QUEL VUOTO INTERIORE

C’è qualcosa di incredibilmente pungente e scomodo nel non sentirsi a proprio agio con se stessi.

A volte ci si sente sbagliati, a volte lontani e distanti, a volte incompleti, a volte inutili, a volte non di valore, a volte sperduti, a volte annoiati, a volte confusi, a volte incomprensibili – persino ai propri occhi.

È come se un buco si aprisse nel petto, nella pancia. Un buco che si svuota di quella sensazione confortante di esserci, di esistere, di avere significato – e che, pur provando a far entrare di tutto, non si riempie di niente.

Di fronte alla sensazione di vuoto di solito scappiamo, cercando di riempirci con tutto ciò che riusciamo ad immaginare – il risultato di solito è solo di coprire, nascondere.

Ma cosa c’è dentro quello spazio vuoto? Perché ci fa così paura guardarci dentro? Quali bisogni ed emozioni chiedono di essere ascoltate? Cosa vorrebbe dire per noi ascoltarle? Quali parti di noi dovremmo mettere in gioco e a quali parti sentiremmo di dover rinunciare?

Spesso coprire il buco, cucendoci di volta in volta quello che ci sembra meglio combaciare con i suoi confini, richiede meno fatica rispetto all’idea di poter fare qualcosa di nuovo, perché se non altro è qualcosa che ci è familiare.

A volte però la scelta diventa nascondersi – o esserci davvero.

IL DOSAGGIO DELLE PAROLE

“Abbiamo parole per fingere,
parole per ferire,
parole per fare il solletico.
Andiamo a cercare insieme,
le parole per amare.

Abbiamo parole per piangere,
parole per tacere,
parole per fare rumore.
Andiamo a cercare insieme
le parole per parlare.” (G. Rodari, S. Endrigo)

Una persona con cui stavo facendo un percorso – una volta – mi ha detto: “È una riflessione sul dosaggio delle parole. Ci sono persone che le lanciano in aria e dove cadono cadono”.

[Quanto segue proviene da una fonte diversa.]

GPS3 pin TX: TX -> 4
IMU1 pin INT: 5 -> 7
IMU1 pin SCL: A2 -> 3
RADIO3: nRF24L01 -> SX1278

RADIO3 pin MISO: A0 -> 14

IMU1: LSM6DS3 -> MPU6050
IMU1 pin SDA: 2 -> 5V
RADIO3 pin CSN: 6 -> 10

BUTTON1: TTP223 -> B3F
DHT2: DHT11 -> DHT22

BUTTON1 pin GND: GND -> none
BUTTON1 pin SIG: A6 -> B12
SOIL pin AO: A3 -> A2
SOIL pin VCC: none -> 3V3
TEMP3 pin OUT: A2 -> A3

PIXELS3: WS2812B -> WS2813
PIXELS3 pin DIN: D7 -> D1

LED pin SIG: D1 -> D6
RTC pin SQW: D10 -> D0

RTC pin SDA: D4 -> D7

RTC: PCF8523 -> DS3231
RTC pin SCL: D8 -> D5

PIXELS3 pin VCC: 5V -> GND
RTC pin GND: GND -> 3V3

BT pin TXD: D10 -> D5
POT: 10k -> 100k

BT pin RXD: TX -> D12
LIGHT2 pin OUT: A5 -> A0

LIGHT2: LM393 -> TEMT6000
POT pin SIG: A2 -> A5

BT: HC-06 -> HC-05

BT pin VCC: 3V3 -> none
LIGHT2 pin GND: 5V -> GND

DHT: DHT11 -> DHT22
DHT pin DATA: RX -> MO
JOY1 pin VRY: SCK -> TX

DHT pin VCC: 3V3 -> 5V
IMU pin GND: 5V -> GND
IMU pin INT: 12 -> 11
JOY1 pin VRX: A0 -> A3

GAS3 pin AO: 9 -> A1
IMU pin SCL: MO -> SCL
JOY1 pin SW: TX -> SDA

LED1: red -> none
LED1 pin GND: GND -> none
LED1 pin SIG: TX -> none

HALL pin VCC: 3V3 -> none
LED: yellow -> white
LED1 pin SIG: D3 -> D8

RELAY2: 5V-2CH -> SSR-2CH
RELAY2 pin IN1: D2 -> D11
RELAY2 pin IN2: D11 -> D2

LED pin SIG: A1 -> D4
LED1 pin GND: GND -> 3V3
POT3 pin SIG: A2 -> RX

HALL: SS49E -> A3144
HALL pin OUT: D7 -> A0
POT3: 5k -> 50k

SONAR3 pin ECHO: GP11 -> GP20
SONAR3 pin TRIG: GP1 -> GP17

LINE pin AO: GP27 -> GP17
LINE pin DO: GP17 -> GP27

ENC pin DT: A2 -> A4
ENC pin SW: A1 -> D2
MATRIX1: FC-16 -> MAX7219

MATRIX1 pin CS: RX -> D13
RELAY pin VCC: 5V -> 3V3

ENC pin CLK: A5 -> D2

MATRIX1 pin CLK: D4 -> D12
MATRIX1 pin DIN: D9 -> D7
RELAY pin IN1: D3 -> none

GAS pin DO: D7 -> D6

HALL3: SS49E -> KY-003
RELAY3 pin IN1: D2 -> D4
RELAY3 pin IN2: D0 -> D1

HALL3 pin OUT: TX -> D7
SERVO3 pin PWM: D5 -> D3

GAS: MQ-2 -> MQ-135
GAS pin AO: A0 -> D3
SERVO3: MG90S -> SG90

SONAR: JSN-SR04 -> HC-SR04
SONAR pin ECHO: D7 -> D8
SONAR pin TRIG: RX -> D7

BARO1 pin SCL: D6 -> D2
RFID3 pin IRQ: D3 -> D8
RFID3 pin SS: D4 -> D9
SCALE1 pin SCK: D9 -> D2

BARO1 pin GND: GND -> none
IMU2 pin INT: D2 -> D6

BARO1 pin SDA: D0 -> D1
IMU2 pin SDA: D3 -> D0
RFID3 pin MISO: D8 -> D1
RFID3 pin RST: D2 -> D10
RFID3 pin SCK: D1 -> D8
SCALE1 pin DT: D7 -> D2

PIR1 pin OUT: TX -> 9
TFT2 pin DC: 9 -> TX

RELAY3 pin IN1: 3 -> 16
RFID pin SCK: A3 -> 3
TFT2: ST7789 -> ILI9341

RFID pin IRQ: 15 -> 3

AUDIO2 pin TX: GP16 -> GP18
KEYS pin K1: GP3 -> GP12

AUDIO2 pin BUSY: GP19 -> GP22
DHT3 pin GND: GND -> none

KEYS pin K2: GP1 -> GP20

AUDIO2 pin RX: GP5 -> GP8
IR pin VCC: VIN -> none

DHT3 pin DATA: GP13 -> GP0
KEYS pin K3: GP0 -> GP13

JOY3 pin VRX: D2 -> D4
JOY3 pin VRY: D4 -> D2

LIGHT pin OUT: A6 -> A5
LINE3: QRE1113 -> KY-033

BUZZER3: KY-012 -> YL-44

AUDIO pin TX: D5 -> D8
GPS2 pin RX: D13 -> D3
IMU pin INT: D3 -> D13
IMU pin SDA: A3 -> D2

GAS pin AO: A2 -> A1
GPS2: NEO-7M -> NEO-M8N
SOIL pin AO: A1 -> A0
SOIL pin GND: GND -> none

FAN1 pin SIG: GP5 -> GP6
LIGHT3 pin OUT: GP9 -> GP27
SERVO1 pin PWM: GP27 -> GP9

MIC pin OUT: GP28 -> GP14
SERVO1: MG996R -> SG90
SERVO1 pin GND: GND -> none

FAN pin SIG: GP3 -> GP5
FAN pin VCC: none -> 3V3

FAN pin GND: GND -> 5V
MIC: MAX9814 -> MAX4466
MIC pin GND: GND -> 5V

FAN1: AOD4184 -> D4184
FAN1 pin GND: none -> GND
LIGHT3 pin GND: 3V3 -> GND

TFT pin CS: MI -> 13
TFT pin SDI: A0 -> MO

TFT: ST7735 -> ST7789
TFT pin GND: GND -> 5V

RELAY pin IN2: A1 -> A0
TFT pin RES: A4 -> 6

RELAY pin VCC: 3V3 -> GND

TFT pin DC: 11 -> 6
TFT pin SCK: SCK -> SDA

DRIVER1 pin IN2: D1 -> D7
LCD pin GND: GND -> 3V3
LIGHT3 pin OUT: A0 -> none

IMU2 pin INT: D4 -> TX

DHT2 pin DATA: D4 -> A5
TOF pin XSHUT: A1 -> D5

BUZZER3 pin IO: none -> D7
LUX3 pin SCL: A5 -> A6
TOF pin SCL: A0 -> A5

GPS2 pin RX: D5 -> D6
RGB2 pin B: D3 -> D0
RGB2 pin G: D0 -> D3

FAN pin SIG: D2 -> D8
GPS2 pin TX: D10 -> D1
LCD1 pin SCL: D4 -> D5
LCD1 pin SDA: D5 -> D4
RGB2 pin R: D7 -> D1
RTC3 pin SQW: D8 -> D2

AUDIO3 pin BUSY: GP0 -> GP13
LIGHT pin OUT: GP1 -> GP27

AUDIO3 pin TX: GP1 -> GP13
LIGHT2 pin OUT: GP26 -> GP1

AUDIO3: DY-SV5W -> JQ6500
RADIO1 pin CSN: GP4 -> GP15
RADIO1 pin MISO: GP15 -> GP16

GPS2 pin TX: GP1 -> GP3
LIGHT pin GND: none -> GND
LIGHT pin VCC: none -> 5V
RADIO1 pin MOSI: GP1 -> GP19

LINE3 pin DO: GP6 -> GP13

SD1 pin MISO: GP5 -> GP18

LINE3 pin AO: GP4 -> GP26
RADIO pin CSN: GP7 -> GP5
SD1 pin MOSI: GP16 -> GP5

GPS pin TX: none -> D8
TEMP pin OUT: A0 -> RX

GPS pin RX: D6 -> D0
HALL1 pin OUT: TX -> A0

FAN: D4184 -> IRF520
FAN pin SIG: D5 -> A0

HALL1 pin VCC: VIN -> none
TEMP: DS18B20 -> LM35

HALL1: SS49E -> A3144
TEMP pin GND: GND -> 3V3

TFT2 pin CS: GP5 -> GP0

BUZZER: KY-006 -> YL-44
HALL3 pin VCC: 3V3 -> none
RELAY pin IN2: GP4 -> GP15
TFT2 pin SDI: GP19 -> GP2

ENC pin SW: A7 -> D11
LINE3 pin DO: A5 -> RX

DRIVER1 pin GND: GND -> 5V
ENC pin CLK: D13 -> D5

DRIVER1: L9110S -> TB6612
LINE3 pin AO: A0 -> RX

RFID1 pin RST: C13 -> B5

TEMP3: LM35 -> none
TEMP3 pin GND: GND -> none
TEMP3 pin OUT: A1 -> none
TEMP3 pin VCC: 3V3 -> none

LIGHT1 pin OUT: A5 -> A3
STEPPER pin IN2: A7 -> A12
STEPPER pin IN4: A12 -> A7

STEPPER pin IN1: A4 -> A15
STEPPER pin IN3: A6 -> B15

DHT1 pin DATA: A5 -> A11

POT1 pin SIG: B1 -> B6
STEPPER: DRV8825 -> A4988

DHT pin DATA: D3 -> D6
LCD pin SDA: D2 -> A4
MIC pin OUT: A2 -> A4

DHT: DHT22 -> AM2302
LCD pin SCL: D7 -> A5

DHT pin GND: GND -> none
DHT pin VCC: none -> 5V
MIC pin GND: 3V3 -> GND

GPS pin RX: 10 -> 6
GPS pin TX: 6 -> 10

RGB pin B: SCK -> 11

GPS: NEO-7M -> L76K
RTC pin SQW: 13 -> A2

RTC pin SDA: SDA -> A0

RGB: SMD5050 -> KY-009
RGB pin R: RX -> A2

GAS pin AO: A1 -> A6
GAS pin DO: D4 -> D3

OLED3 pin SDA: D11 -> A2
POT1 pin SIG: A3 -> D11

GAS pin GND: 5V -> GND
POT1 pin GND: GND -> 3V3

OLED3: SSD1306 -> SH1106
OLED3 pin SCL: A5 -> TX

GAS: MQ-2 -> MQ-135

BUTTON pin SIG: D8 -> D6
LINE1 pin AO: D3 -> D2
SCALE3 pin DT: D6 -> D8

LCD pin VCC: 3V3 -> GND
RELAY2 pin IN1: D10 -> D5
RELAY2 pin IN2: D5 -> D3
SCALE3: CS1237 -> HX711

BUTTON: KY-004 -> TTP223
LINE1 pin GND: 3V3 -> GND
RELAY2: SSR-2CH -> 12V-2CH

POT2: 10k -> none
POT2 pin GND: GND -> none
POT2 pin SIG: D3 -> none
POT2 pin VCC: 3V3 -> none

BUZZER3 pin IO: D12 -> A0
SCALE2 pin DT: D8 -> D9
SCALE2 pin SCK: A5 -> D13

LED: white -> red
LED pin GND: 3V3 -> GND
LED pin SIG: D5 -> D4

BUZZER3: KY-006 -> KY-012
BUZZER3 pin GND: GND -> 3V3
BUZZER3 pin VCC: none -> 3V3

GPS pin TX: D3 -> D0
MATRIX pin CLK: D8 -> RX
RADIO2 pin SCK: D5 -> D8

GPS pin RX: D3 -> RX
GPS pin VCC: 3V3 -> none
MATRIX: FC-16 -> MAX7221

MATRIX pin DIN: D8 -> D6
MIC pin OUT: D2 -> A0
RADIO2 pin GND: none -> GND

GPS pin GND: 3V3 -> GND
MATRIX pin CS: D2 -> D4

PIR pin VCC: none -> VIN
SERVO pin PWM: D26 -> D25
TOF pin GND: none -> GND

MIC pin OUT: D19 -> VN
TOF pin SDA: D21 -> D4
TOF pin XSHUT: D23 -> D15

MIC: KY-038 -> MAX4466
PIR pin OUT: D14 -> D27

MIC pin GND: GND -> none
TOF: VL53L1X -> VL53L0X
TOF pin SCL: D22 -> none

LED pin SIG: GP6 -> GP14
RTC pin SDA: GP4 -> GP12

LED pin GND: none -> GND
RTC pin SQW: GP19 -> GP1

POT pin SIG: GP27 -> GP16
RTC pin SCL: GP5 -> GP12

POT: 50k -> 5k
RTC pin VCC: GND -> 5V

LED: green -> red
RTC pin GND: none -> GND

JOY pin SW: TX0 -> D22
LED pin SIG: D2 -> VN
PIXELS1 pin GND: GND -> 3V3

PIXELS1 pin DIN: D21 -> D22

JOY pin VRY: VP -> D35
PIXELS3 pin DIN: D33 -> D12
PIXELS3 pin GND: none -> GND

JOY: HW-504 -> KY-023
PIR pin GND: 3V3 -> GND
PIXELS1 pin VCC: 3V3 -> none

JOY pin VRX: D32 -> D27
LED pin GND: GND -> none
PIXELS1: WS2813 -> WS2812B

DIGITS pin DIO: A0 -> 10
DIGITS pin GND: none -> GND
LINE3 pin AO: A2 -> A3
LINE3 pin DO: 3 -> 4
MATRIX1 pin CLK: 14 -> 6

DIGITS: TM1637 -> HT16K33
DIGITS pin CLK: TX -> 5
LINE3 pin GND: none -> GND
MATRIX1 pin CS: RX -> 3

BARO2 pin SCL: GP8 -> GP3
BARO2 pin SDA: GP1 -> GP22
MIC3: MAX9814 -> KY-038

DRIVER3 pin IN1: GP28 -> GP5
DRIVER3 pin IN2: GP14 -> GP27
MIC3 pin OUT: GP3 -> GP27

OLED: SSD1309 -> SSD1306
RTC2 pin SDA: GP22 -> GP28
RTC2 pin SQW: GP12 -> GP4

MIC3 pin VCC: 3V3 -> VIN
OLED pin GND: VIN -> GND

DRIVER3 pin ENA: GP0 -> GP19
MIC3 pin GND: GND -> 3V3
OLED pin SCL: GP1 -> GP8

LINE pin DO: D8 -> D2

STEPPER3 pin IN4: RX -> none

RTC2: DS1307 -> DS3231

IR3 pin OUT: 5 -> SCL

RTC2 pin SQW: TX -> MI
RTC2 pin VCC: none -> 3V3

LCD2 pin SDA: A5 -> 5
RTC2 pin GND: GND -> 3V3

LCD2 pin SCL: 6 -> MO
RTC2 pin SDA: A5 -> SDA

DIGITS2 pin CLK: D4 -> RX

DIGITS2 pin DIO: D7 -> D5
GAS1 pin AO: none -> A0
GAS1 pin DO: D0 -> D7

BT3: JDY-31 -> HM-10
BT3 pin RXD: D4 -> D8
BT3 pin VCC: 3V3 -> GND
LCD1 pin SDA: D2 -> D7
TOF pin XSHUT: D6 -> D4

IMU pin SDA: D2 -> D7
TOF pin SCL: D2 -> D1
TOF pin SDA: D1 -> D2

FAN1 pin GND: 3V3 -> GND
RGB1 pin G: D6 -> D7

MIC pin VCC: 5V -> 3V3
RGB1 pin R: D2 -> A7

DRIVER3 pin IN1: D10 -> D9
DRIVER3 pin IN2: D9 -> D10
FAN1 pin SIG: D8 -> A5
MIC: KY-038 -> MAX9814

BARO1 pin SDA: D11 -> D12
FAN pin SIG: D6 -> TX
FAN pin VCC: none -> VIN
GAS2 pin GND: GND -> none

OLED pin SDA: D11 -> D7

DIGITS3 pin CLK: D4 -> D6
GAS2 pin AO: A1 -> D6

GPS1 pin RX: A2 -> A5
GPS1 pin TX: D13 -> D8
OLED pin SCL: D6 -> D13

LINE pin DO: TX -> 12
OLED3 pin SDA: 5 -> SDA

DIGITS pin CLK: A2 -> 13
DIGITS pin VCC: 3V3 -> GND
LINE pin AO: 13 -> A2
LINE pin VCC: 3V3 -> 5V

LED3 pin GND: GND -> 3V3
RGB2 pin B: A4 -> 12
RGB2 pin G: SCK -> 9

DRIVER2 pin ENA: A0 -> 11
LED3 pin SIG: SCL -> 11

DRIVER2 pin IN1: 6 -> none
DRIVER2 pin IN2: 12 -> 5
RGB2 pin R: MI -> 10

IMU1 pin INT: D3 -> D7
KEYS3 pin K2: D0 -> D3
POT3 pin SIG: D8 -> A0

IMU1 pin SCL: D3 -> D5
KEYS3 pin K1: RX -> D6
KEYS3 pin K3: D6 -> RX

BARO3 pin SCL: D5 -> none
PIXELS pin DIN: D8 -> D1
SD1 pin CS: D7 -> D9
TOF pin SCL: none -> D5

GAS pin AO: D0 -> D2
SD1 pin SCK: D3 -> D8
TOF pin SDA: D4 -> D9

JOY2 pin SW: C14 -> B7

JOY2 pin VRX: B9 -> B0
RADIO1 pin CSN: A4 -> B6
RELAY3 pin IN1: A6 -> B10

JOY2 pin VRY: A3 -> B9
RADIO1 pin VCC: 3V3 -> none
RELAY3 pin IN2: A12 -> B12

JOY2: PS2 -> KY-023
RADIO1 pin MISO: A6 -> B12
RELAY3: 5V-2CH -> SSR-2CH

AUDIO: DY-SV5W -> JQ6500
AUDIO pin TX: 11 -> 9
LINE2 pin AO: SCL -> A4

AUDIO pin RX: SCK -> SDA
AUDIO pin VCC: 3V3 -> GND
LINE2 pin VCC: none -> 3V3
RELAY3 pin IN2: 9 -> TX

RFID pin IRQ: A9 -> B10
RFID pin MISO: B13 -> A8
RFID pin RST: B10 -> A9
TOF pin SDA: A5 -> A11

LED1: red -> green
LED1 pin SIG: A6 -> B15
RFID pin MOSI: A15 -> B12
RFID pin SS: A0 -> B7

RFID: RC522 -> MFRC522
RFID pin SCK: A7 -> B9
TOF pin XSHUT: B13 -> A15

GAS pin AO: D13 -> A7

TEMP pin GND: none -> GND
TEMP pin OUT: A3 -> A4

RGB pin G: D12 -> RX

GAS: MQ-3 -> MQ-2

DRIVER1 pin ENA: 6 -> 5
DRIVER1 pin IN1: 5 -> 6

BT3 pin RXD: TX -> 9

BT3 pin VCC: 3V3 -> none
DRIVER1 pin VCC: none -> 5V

Ho trovato fondamentale questo pensiero sul peso delle parole, su come una parola non sia solo un segno o un suono ma ben di più – una parola è un significato, che oltretutto non ha lo stesso senso, valore e peso per ognuno di noi.

Credo sia importante fermarsi a pensare a quanto ciò che diciamo o che ci viene detto possa lasciare un segno – aprire una ferita o imprimere una carezza, chiudere la comunicazione o creare un’apertura, fermare una speranza o muovere un’intenzione.

La parola può essere uno strumento, ma anche un’arma. Dosare le parole che usiamo significa prendere in considerazione ciò che l’altro potrà provare quando le sentirà – e prendersene cura.